Courtney Love At The Courthouse
by Natasha Vargas-Cooper
Rhonda J. Holmes, a San Diego-based lawyer, is suing Courtney Love for a libelous tweet and quotes she gave to two different reporters. A jury in downtown Los Angeles will begin deliberating on the case this afternoon. Holmes’ lawyers are asking for $8 million in damages.
Love hired Holmes in 2008 to assist in fraud litigation over missing funds in Kurt Cobain’s estate. The two formed a quick and intense bond. After a few months of digging around, Holmes confirmed one of Love’s long-held fears: Kurt Cobain’s estate has been systematically drained of a fortune by criminals involved in a “very scary conspiracy.”
But after four months, their relationship ended, and Love put another lawyer on the case.

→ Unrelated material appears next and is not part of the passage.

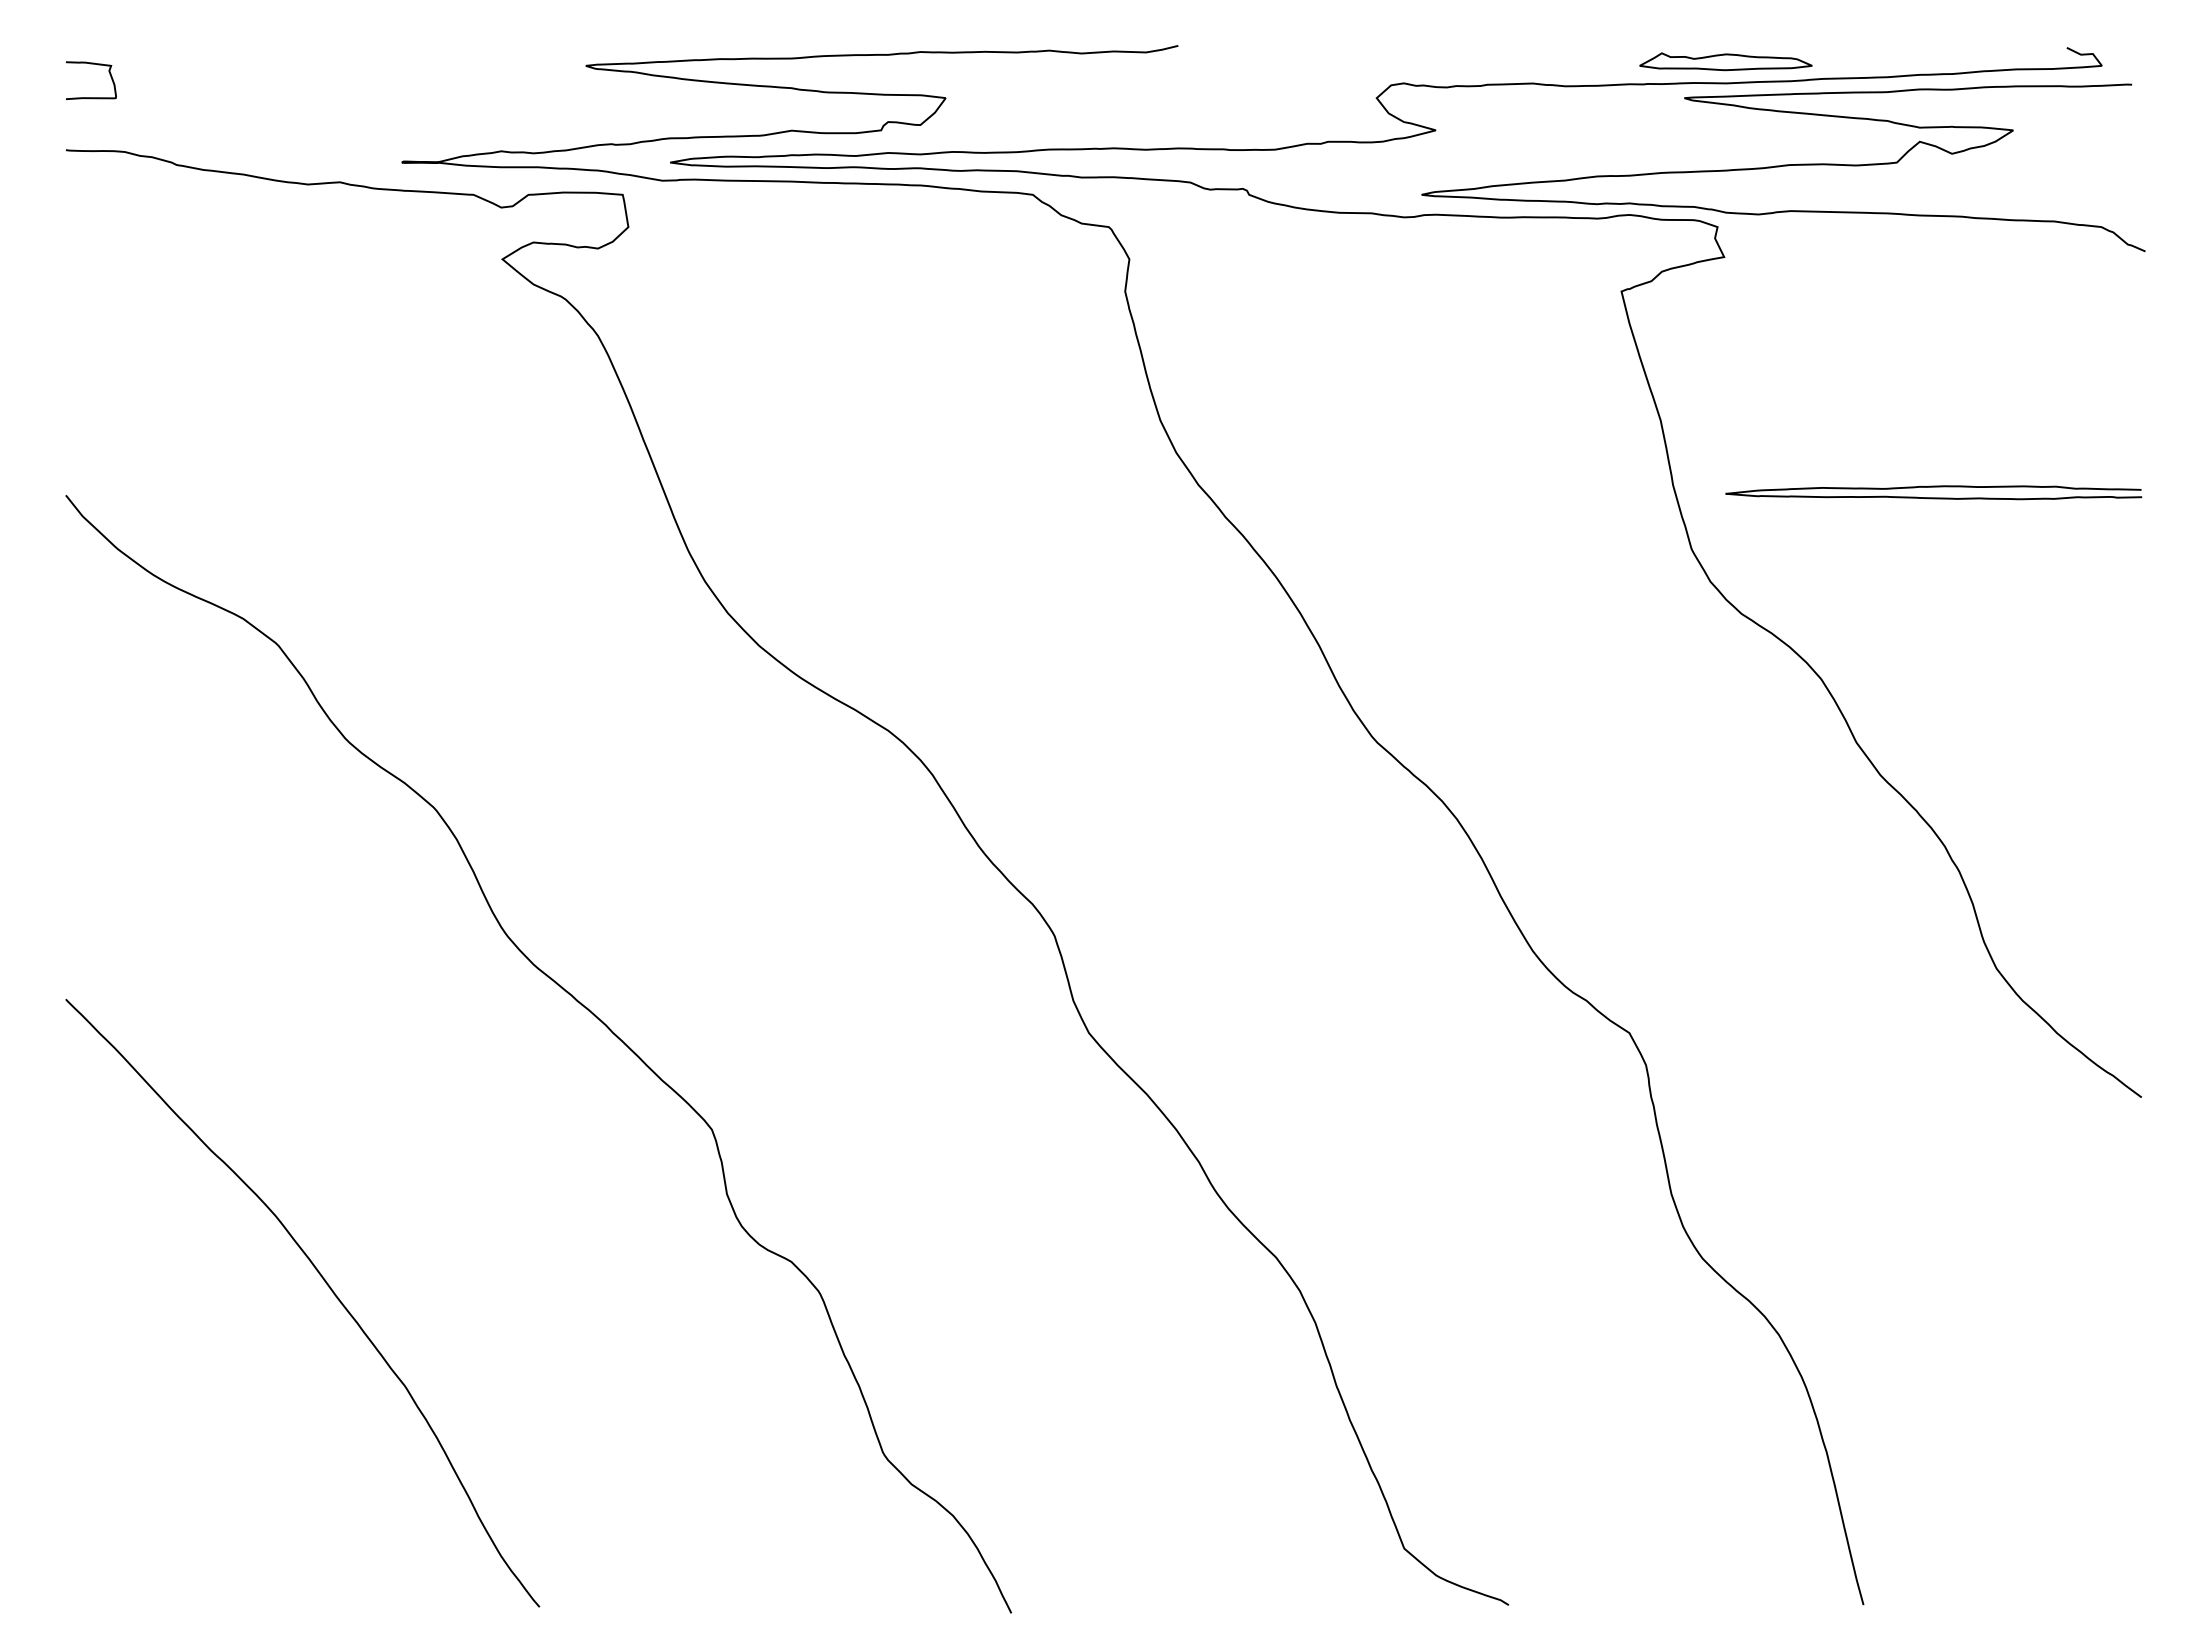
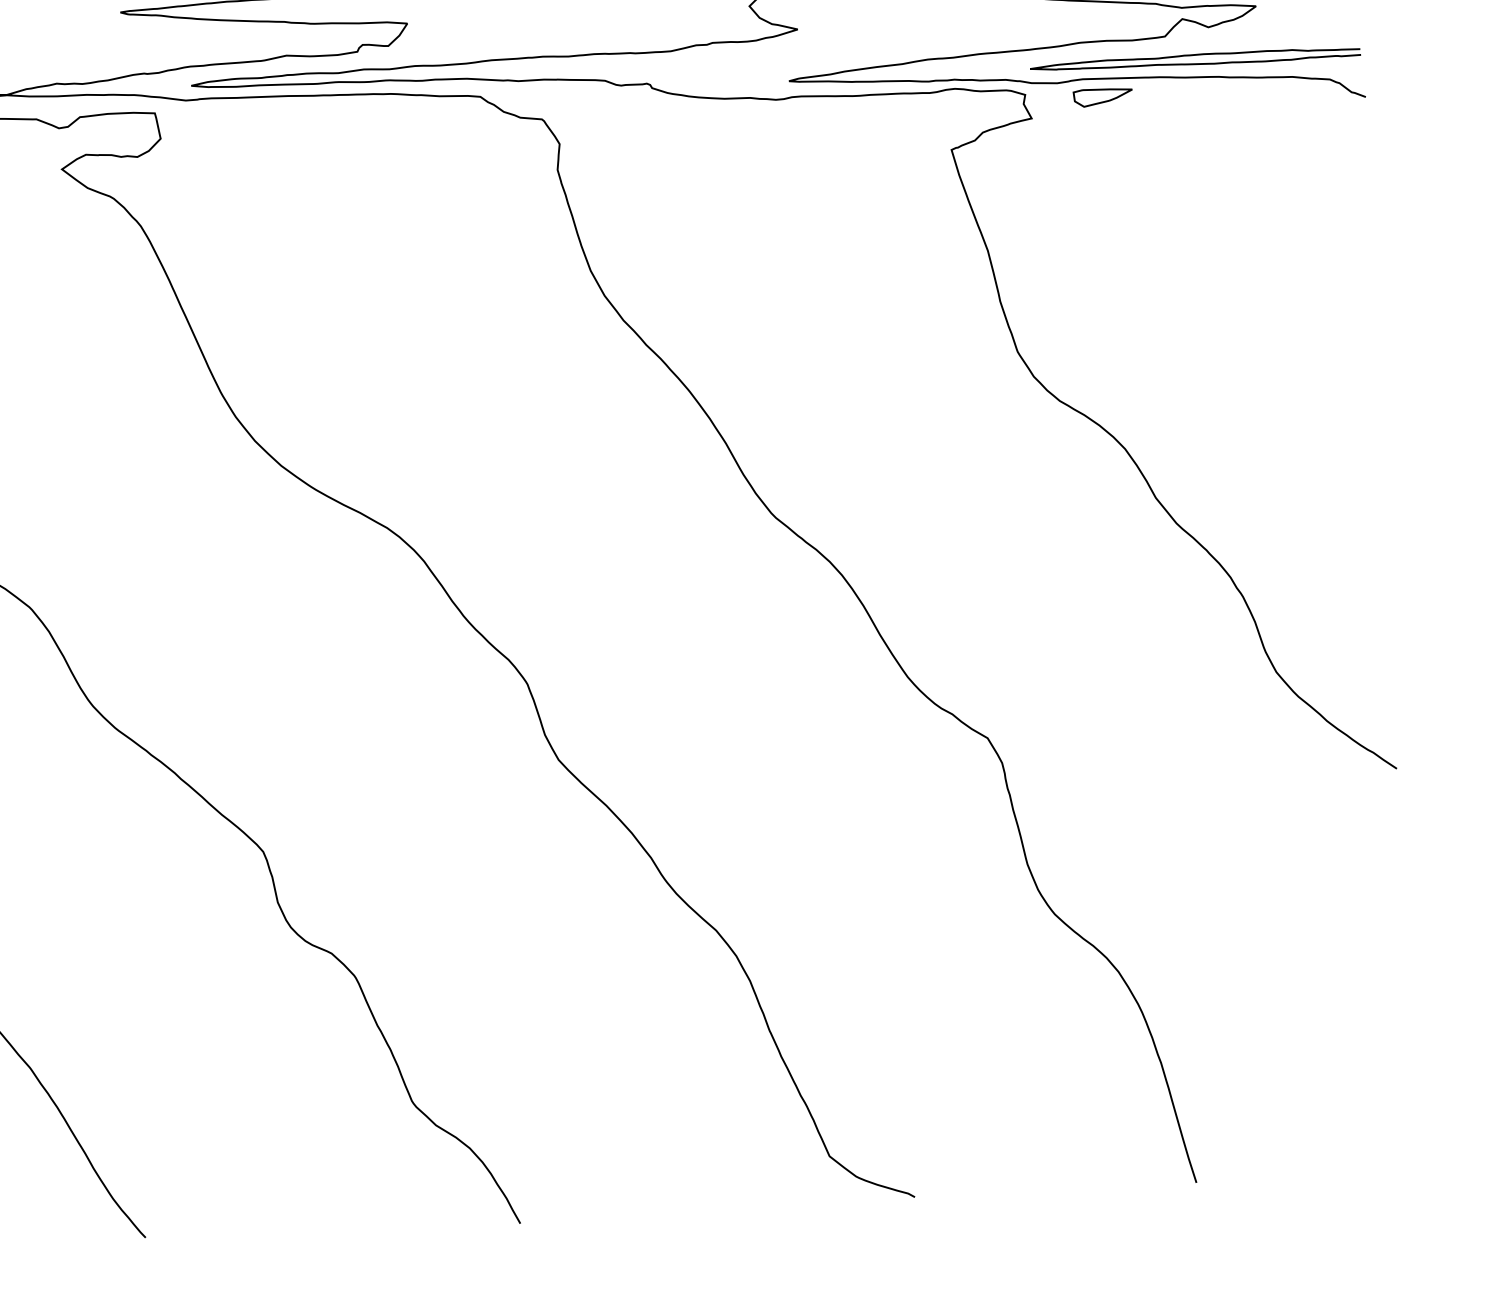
part: (1814, 234) -> (1102, 96), added
curve: (1933, 487) -> (1195, 55), moved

During tearful testimony this week, Love claimed that Holmes simply stopped returning her calls and disappeared for several weeks — before mysteriously reemerging. Love suspected that someone from “the conspiracy” had bought off Holmes, either through money, power, or influence. She “was a savior, a white knight,” Love said. “I never understood why she left me.”
Let’s talk about Courtney Love. In court, she is referred to as Ms. Cobain.
She sat behind me in the 35-seat courtroom this week and she smelled like mums, powder and smoke. She wore a limousine-blue bouclé Chanel skirt and blazer with tactfully fringed hems, a thin polished nickel belt clamped around her waist, diamond earrings, sheer black stockings and vintage nude kitten heels overlaid with black lace. Her expertly blonde hair was twisted back in an intentionally sloppy updo, two loose Swiss braids pulled back behind her ears. Love has jet-black lashes upon lashes that make her huge and already crystalline eyes look lighter and wetter.
Before Love testified she spent part of the afternoon recess gabbing with the defense team’s “Twitter Expert,” Steve Lee, who had just finished his two-hour testimony on the ephemeral nature of a tweet, the mechanics behind a retweet, the definition of a screenshot, and the overall cloud-like world of social media. Love excitedly told him, her hips rolled forward and shoulders scrunched up, about a trashy book she’s reading by a “seduction artist.”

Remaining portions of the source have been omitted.